Because I was born in the South, I’m a Southerner. If I had been born in the North, the West, or the Central Plains, I would just be a human being.

Clyde Edgerton

Me: Do you consider yourself a Southerner since you’ve been here 60 years?

Mother: No. I think you have to be born to it otherwise it’s like some actor portraying a cartoonish person from the South with a terrible, exaggerated accent.

Me: Do you consider me a Southerner?

Mother: Nicole, you defy category on that and so many other levels.

Southern culture has been on the skids for a long time — and the Triad has been as much a victim as a participant in the changes that have brought about our waning way of life. From a downtrodden economic base rooted in tobacco, textiles and furniture to New South sprawl, a rapid diversification of our demographic makeup — all the way to the smoothing out of our mellifluous Southern accent — and we’re no longer the stuff that our isolation once cultivated. Or are we? And are we better or worse for the changes? Are we disappearing — or is our culture merely spreading itself thin over a nation capitalizing on our marketable “authenticity factor”? And what does that mean here at home? Wearing an aged T-shirt with the silhouette of North Carolina on it and the words “home” does not a North Carolinian make. So what does exactly? And what exactly makes a Triadian?

North Carolina has been called a “vale of humility between two mountains of conceit” — South Carolina and Virginia. I think the same could be said of the Triad within the state itself, with Charlotte and Raleigh representing those holier, larger and more prosperous states. I think of the old cartoon by Greensboro artist Harry Blair that depicted “Charlotte Man” with a BMW, slick shades and a Blackberry and “Triad Man” as a balding hippie wearing jeans and Birkenstocks. I think all the refining he’d have to do to update the latter would be to add a beard, retro glasses and darken and slim down the denim. Maybe add a vape.

Despite exciting times and much debated and unabated development for High Point, Winston-Salem and Greensboro, I firmly believe that the Triad is doing a pretty good job of keeping it real — and keeping it Southern.

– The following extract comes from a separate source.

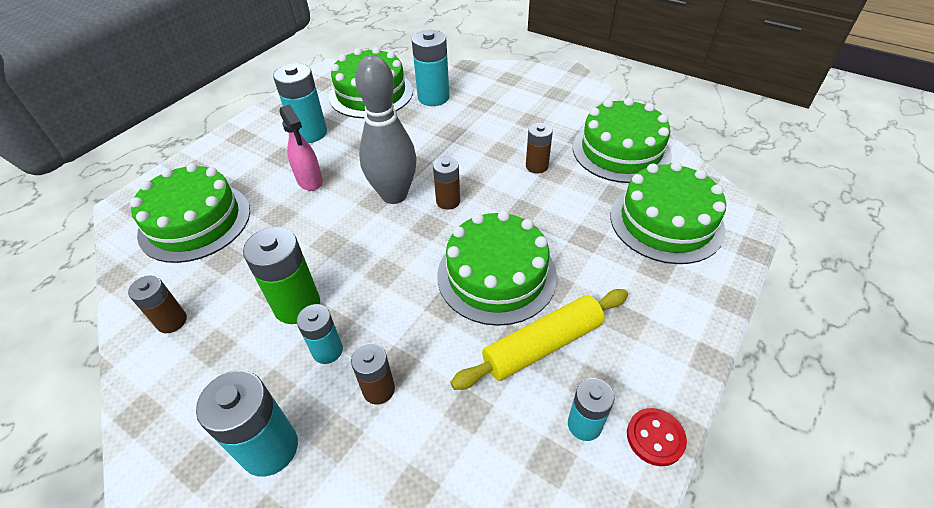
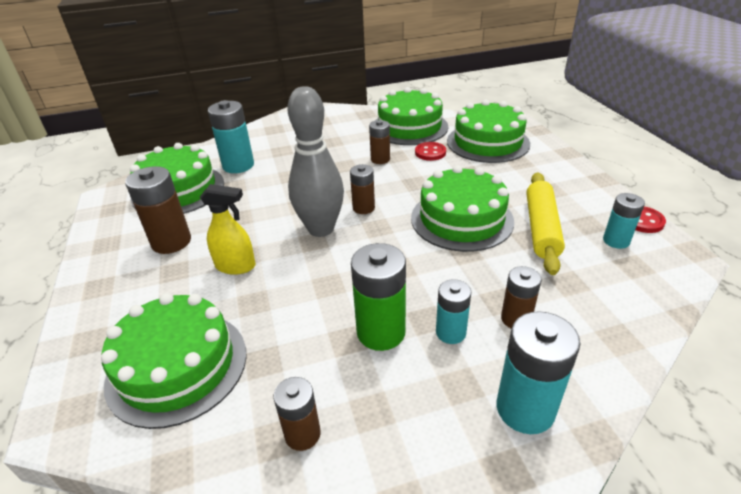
camera: 50 degrees left, 10 degrees down
(310, 133) = (171, 242): turquoise battery -> brown battery
(310, 181) = (236, 266): pink spray bottle -> yellow spray bottle
(590, 191) = (430, 152): none -> red button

Chapel Hill-based writer, essayist and sociologist John Shelton Reed once said, “Every time I look at Atlanta, I see what a quarter of a million soldiers died to prevent.” I feel the same way when I see another strip mall slapped up on the side of the road in the Piedmont. I beam, however, when I take my daily constitutional around downtown Greensboro and see what’s going on in my own backyard. From the interesting array of restaurants elbowing their way in amidst the monopoly of sports bars to the new businesses — creative agencies, green spaces, retail stores, performance venues and residential housing — it almost feels as if greater downtown Greensboro is the participant in some home-makeover show where use of existing materials (for the most part) is required. Downtown Winston-Salem, once a three-stop-shop is now a bustling marketplace with brunch-eating, IPA-drinking, shopping-bag toters bumping elbows with Mohawked punks, town drunks and foothills farmers. High Point is making headway as well with an incredible new park system underway and boutique businesses popping up in unlikely corners.

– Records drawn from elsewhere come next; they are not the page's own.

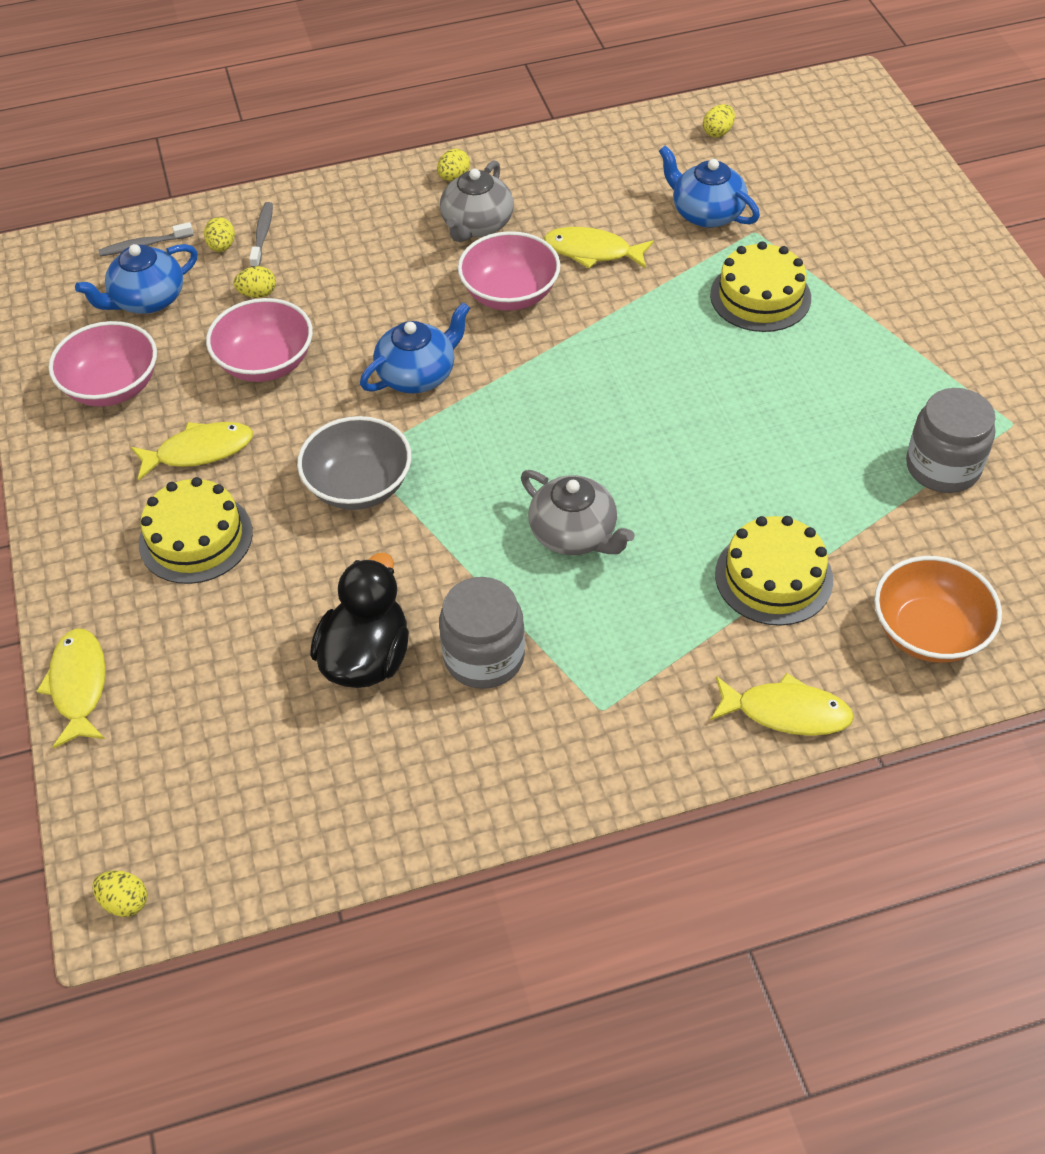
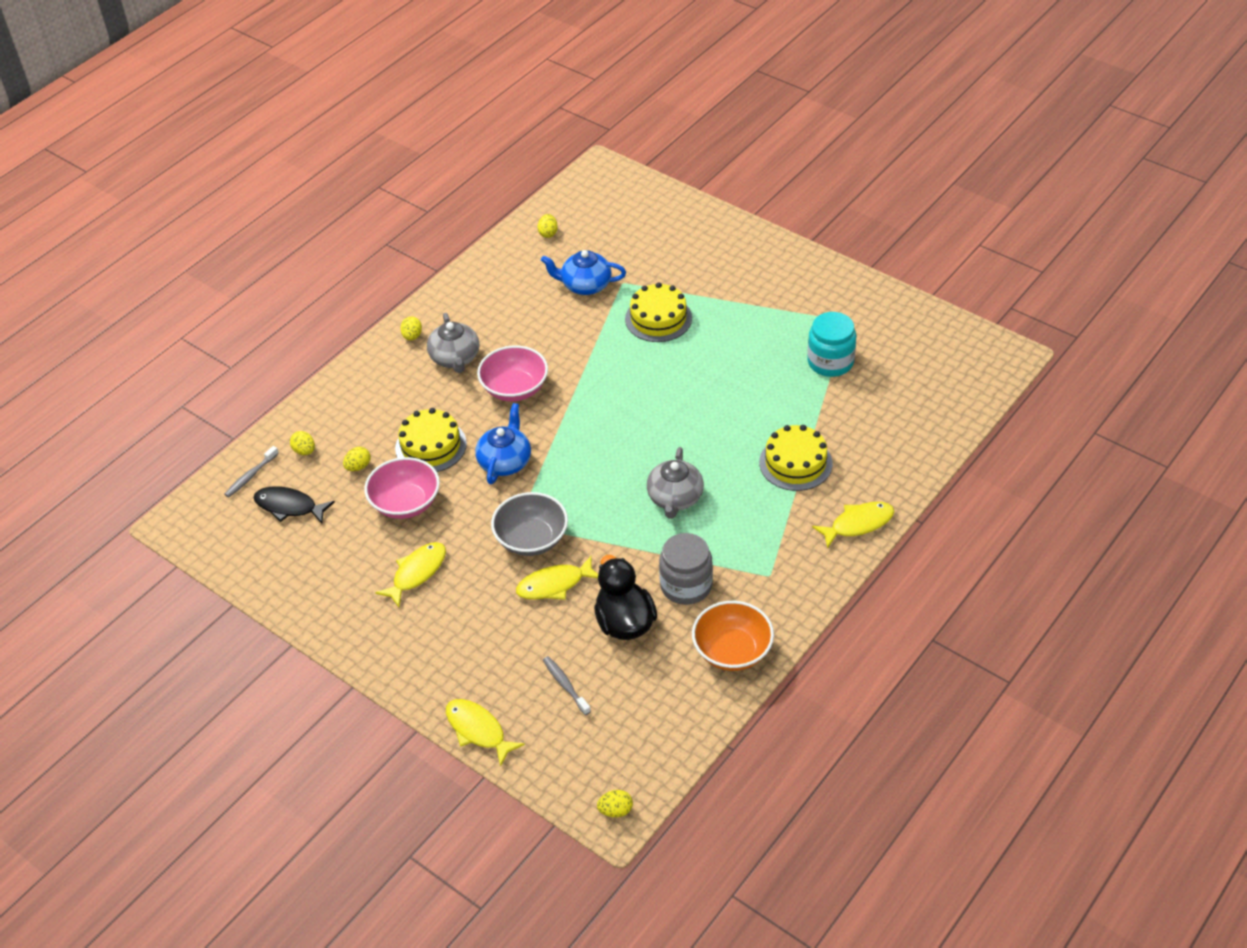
camera: 35 degrees left, 5 degrees down
(112, 386) = (322, 567): pink bowl -> none
(147, 300) = (289, 506): blue teapot -> black fish
(196, 538) = (464, 619): yellow cake -> yellow cake (431, 446)
(262, 235) = (324, 431): grey toothbrush -> grey toothbrush (565, 685)
(574, 534) = (675, 498): grey teapot -> grey teapot turned 90 degrees clockwise
(592, 251) = (540, 340): yellow fish -> yellow fish (554, 584)
(928, 631) = (891, 447): orange bowl -> orange bowl (732, 651)
(942, 467) = (830, 362): grey jar -> turquoise jar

What I think it’s about is quality of life. Greensboro native and UNC-Chapel Hill professor Harry Watson says, “Because the South was so isolated due to poverty — speeded up, industrial, impersonal society developed first in the North,” he says, “In fact, in the ’30s there was a major literary experiment that began in Nashville with the Agrarians. These writers advocated an anti-industrial society in order to nurture a more humane, more moral and more in touch with art community.”

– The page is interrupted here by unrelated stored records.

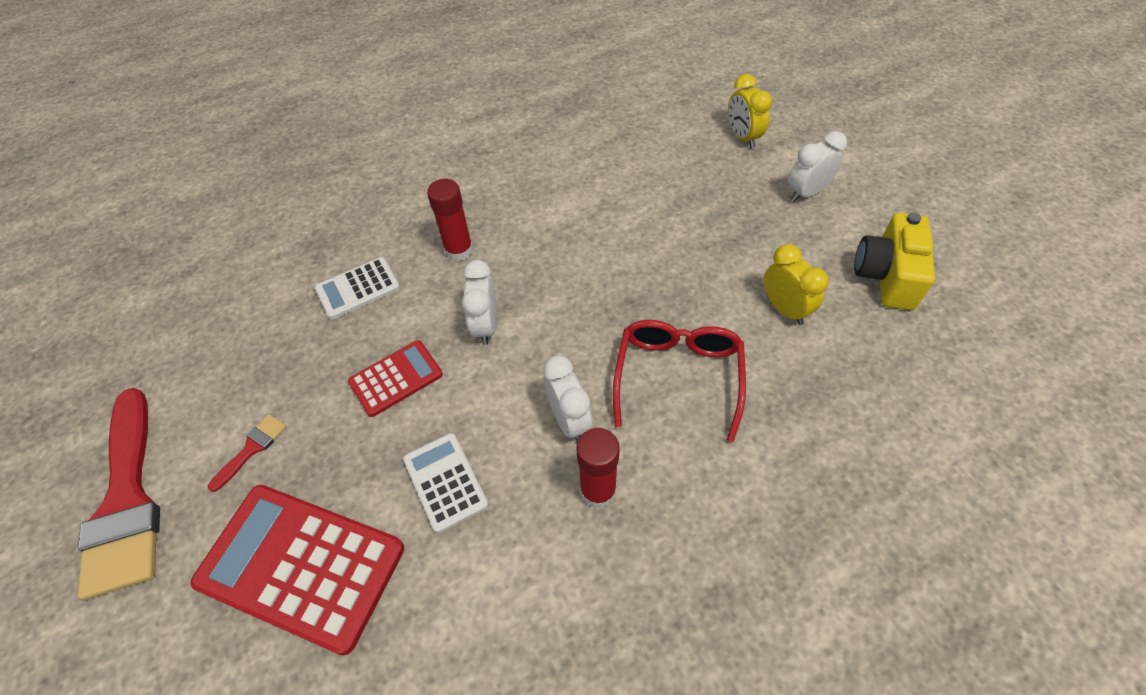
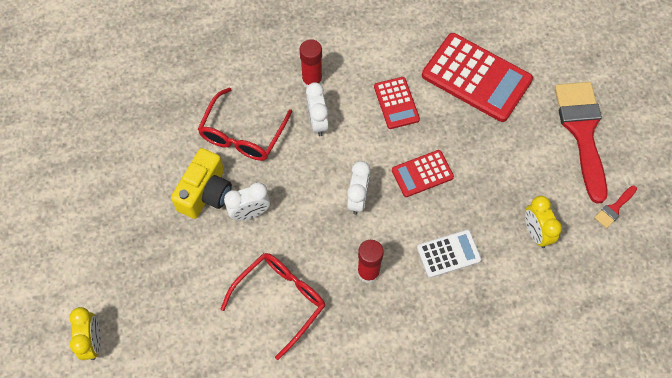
camera: 170 degrees left, 10 degrees up
(252, 448) = (512, 147): red brush -> red brush (614, 208)
(445, 482) = (396, 103): white calculator -> red calculator
(557, 205) = (280, 300): none -> red glasses
(784, 309) = (152, 165): yellow clock -> yellow clock (536, 232)
(806, 193) = (77, 262): white clock -> white clock (250, 213)
(886, 276) = (70, 173): yellow camera -> yellow camera (205, 193)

As we all know, the South is no longer isolated, but I like to think of us as a living, breathing, mutable place where we remember where we came from but don’t have blinders on to the rest of the world. Watson says his wife, who hails from New Jersey, once commented that air-conditioning was the greatest thing to happen to the South, because before that nobody would want to live here. I grew up without air-conditioning here in the Piedmont. I also remember downtown Greensboro when there were tumbleweeds rolling down Elm Street and I wouldn’t want to go back to either. Would you?